4.5 Inspection Procedures (pre-inspection, inspection, and post-inspection activities)
- a. Inspection strategy (type, scope, scheduling, focus of inspection, notification of inspections, risk based inspections);
- b. Pre-inspection preparation/requirements;
- c. Inspection methodology (access to and review of firms’ files and databases, collection of evidence, data review, sample collection, interviews);
- d. Procedures (SOPs) for inspection;
- e. Format and content of inspection reports, including support tools (e.g., hardware);
- f. Post-inspection activities (procedures for report issuance, follow-up, decision making);
- g. Storage of inspection data.
4.6 Inspection Performance Standards
- a. Frequency/number of inspections, quality and timeliness of inspection reports, norms/frequency/procedures for re-inspection and corrective action.

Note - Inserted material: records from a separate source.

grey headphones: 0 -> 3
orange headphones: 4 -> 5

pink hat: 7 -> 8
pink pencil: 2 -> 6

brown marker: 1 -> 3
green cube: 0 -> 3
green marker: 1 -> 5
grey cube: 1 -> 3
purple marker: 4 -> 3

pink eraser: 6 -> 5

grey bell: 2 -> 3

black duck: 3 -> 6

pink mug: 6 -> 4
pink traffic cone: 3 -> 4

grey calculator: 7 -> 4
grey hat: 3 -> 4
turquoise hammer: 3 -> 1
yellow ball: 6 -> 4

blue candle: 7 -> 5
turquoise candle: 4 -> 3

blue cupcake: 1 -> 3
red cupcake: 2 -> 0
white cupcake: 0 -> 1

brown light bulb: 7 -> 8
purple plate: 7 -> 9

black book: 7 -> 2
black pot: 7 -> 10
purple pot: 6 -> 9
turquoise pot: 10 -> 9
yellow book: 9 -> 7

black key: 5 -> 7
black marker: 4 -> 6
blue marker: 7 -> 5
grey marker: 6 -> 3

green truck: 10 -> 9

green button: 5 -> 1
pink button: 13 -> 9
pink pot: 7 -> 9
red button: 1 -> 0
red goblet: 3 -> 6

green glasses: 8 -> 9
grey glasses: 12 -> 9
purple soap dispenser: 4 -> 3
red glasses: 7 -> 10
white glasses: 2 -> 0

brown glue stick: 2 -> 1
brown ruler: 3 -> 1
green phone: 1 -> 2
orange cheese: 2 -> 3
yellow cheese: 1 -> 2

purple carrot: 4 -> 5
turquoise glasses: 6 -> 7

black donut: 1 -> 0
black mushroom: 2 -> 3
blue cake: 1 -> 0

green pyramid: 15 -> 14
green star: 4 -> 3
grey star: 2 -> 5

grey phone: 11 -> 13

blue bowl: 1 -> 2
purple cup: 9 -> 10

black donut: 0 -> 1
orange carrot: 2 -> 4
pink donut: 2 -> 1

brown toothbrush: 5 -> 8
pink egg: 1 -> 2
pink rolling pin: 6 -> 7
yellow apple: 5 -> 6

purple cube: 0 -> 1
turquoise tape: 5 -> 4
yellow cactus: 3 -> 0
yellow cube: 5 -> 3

4.7 Enforcement Powers and Procedures
- a. Provision of written notices of violation to firms;
- b. Non-compliance management procedures/mechanisms (recall, suspension, quarantine of products, licence revocation, seizure and prosecution);
- c. Appeal mechanisms;
- d. Other measures to promote compliance by firm.
4.8 Alert and Crisis Systems
- a. Alert mechanisms (Two-Way Alert System);
- b. Crisis management mechanisms;
- c. Alert performance standards (appropriateness and timeliness of alert).
4.9 Analytical Capability
- a. Access to laboratories with capacity to handle necessary analysis;
- b. Procedures (SOPs) for analytical support;
- c. Processes for validation of analytical methods.
4.10 Surveillance Programme/Measures (used by firm and by regulatory authority)
- a. Sampling and audit procedures;
- b. Recall monitoring (including effectiveness controls and verifications of procedures);
- c. Consumer complaint system/procedures;
- d. Medicinal / Drug product defect reporting system/procedures.
4.11 Quality Management Systems
- a. Quality management system/procedures recognized internationally to ensure the ongoing suitability and effectiveness of policies, procedures, guidelines and systems used to achieve the objectives of the GMP compliance programme, including establishment of standards and annual audit and review.
The above components are aligned with internationally harmonised standards and supplemented with details in the common audit checklist which is adopted individually by each participant.
For the EU: the latest version of the checklist, also referred to as Evaluation Guide for GMP Regulatory Compliance Programme (Audit checklist), is available on the website of the European Medicines Agency.
For Canada: the latest version of the checklist is POL-0049, Mutual Recognition Agreement Evaluation Framework of Good Manufacturing Practices Compliance Programs, Appendix C- MRA Evaluation Guide and is available on the website of Health Canada.